A ONU enfrenta repetidamente um dilema de difícil solução. Falamos dos problemas levantados pelas intervenções externas em países que vivem situações dramáticas.
Por António José da Silva
Quando se trata de catástrofes naturais, praticamente ninguém discute o dever universal de uma intervenção que minimize os sus efeitos. Isto, apesar de se conhecerem alguns casos de rejeição de ajudas externas por parte de alguns países, como aconteceu há anos na Birmânia, então governada por militares, e como está a acontecer ainda hoje na Venezuela. Já quando se trata de problemas que têm origem na política, qualquer intervenção externa corre o risco de não recolher unanimidade, a começar pela própria ONU, isto em nome de um dos grandes princípios da sua Carta.
Vem isto a propósito da situação social e política que se vive hoje na Líbia. Em 2011, o mundo tomou conhecimento da morte violenta de Muamar Kadafi, na sequência de um movimento de contestação inspirado na chamada “primavera árabe”, e que pôs fim a um regime de 40 anos, exercido autoritariamente por este coronel que tinha tanto de revolucionário como de excêntrico. Durante uma grande parte desses anos, ele foi um líder bastante popular no seu país, e não só, graças precisamente a essa excentricidade, mas graças, sobretudo, às rendas do petróleo que lhe permitiram levar a cabo políticas sociais avançadas, suficientes para lhe garantiram o apoio da maior parte da população.
No entanto, com a diminuição dessas rendas, a estrela de Kadafi começou a empalidecer, e mais ainda quando o seu nome passou a star conotado com o apoio ao terrorismo internacional, e mais concretamente com o trágico atentado de Lokerbie, atribuído aos seus serviços secretos. Por via da diminuição das receitas petrolíferas e dos efeitos das sanções internacionais, foi crescendo na Líbia a oposição a Kadafi. Com o apoio das potências ocidentais, esta oposição acabou por ganhar uma expressão militar, dando origem, a partir d 2011, a uma guerra civil que terminou com a derrota das forças que ainda lhe eram fiéis, e com a sua morte inglória.
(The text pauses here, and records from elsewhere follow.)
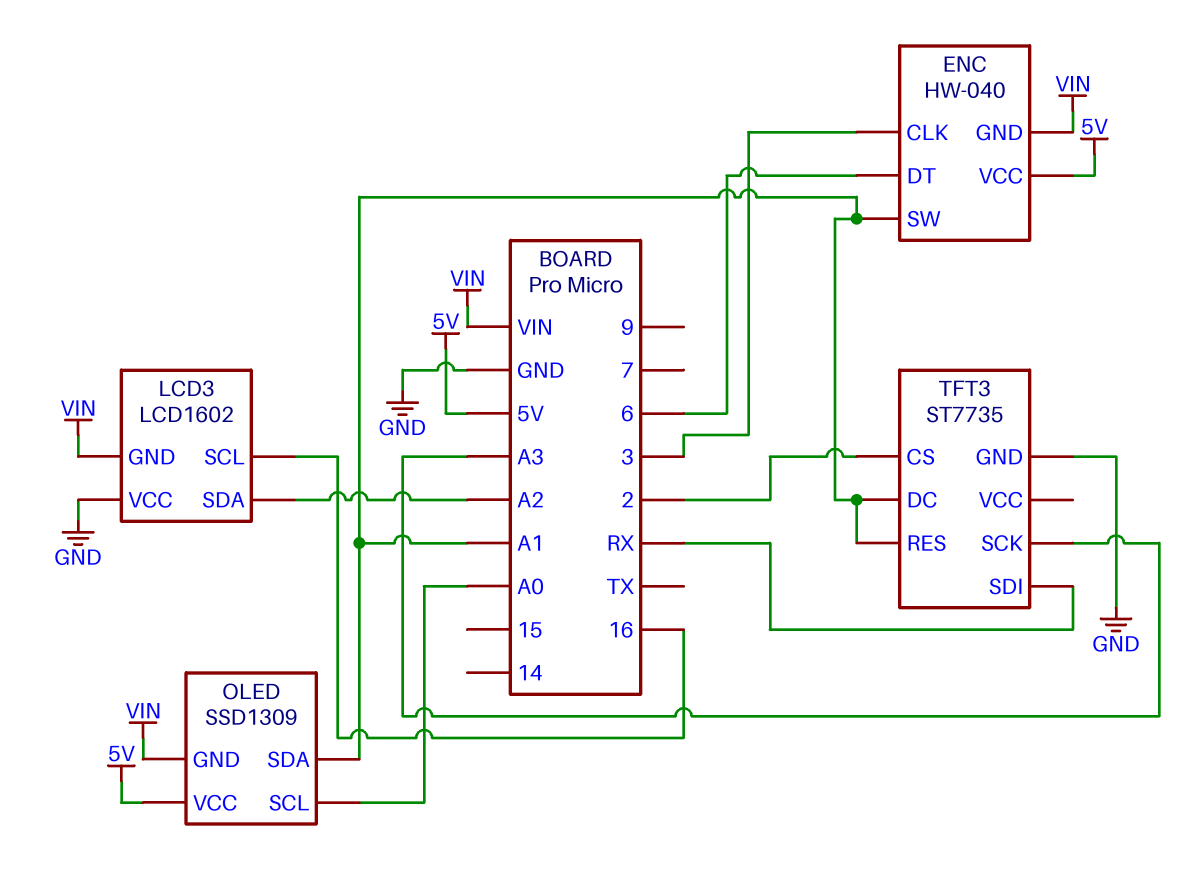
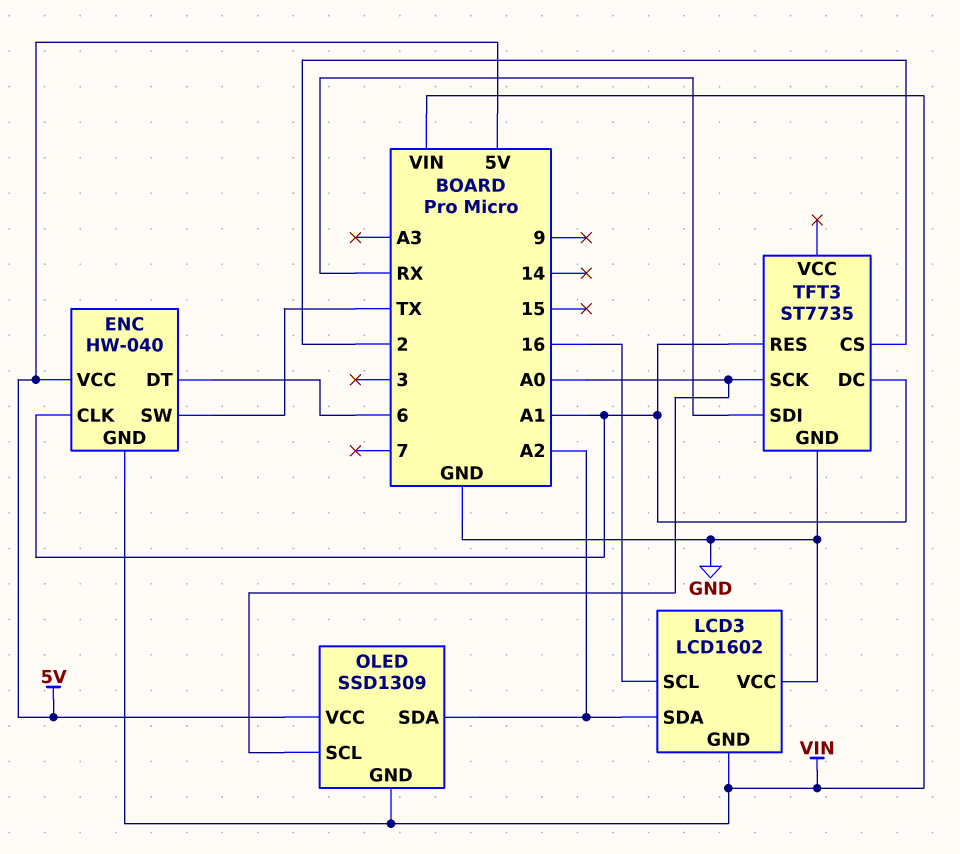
ENC pin CLK: 3 -> A1
ENC pin SW: A1 -> TX
OLED pin SDA: A1 -> A2
TFT3 pin SCK: A3 -> A0

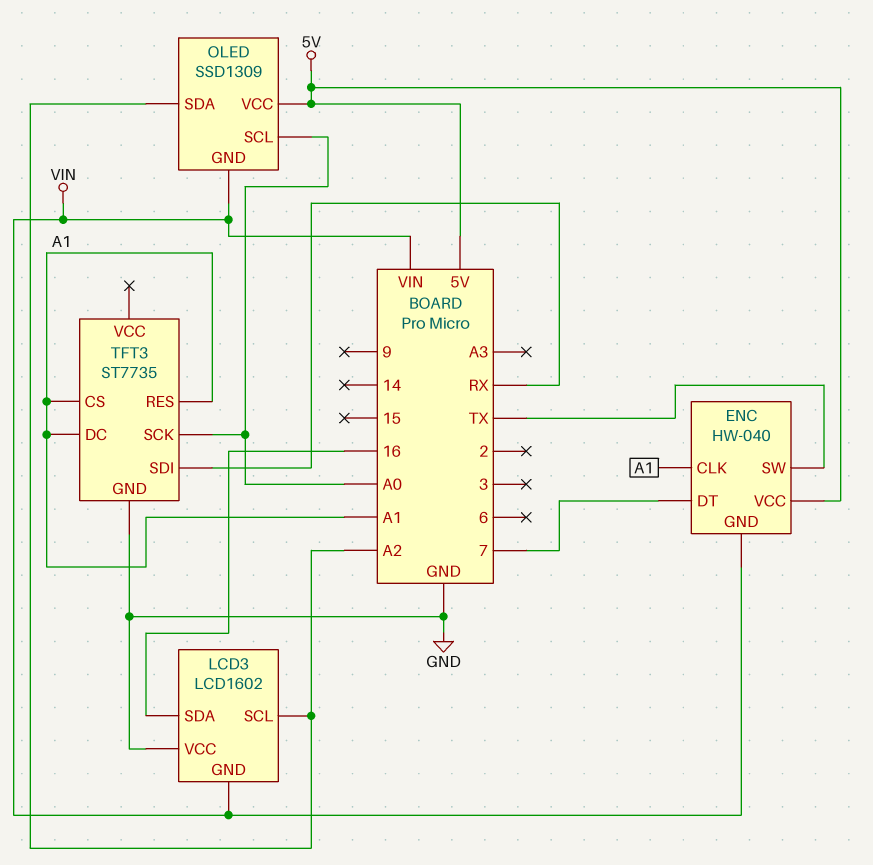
ENC pin DT: 6 -> 7
LCD3 pin SCL: 16 -> A2
LCD3 pin SDA: A2 -> 16
TFT3 pin CS: 2 -> A1

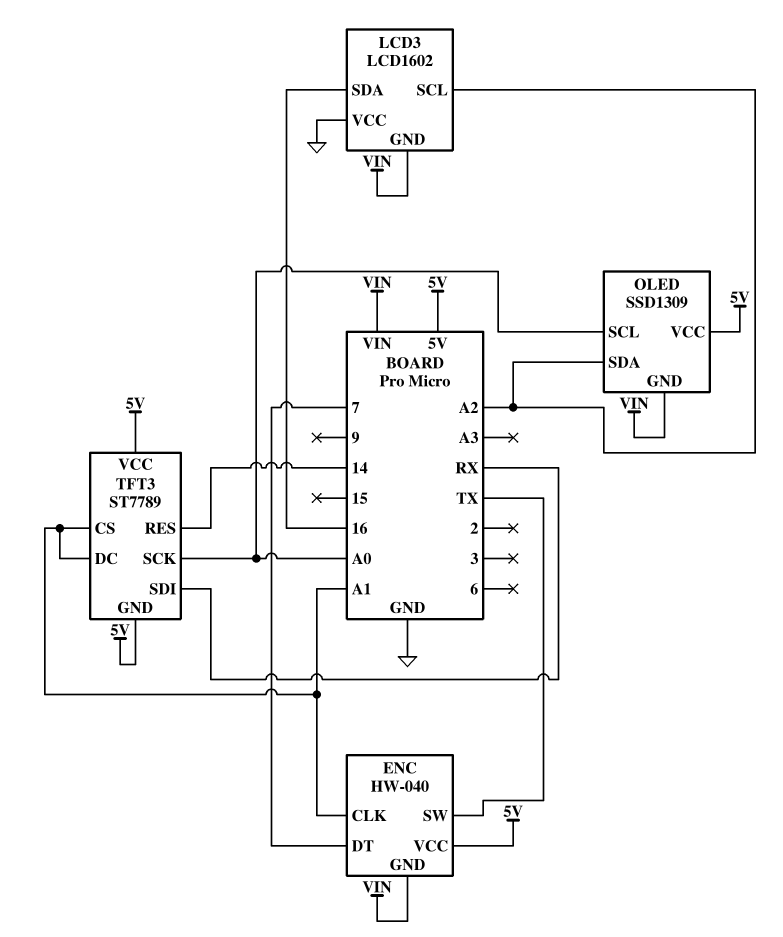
TFT3: ST7735 -> ST7789
TFT3 pin GND: GND -> 5V
TFT3 pin RES: A1 -> 14
TFT3 pin VCC: none -> 5V

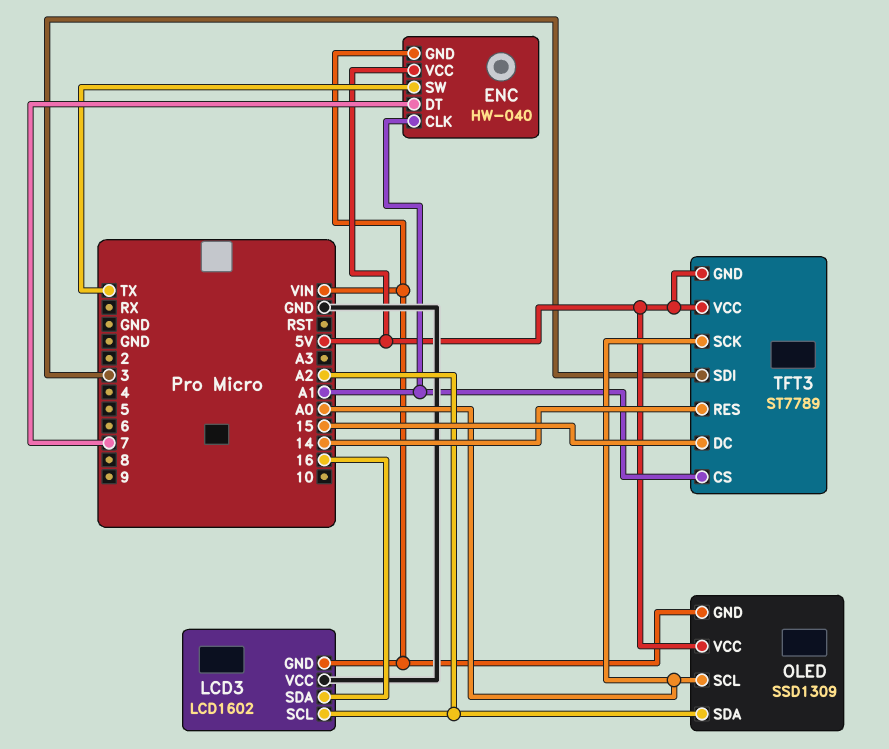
TFT3 pin DC: A1 -> 15
TFT3 pin SDI: RX -> 3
Em alguns países, a notícia do desaparecimento de Kadafi foi recebida com regozijo, mas rapidamente a opinião pública internacional percebeu que o país poderia mergulhar num abismo, como está a acontecer A sua ditadura pessoal deu lugar à multiplicação dos chamados senhores da guerra, enquanto o povo líbio conhece de novo o drama de outra guerra civil. É o fruto de uma intervenção internacional, que foi bem intencionada, mas que, tal como aconteceu com outras, se revelou absolutamente desastrosa.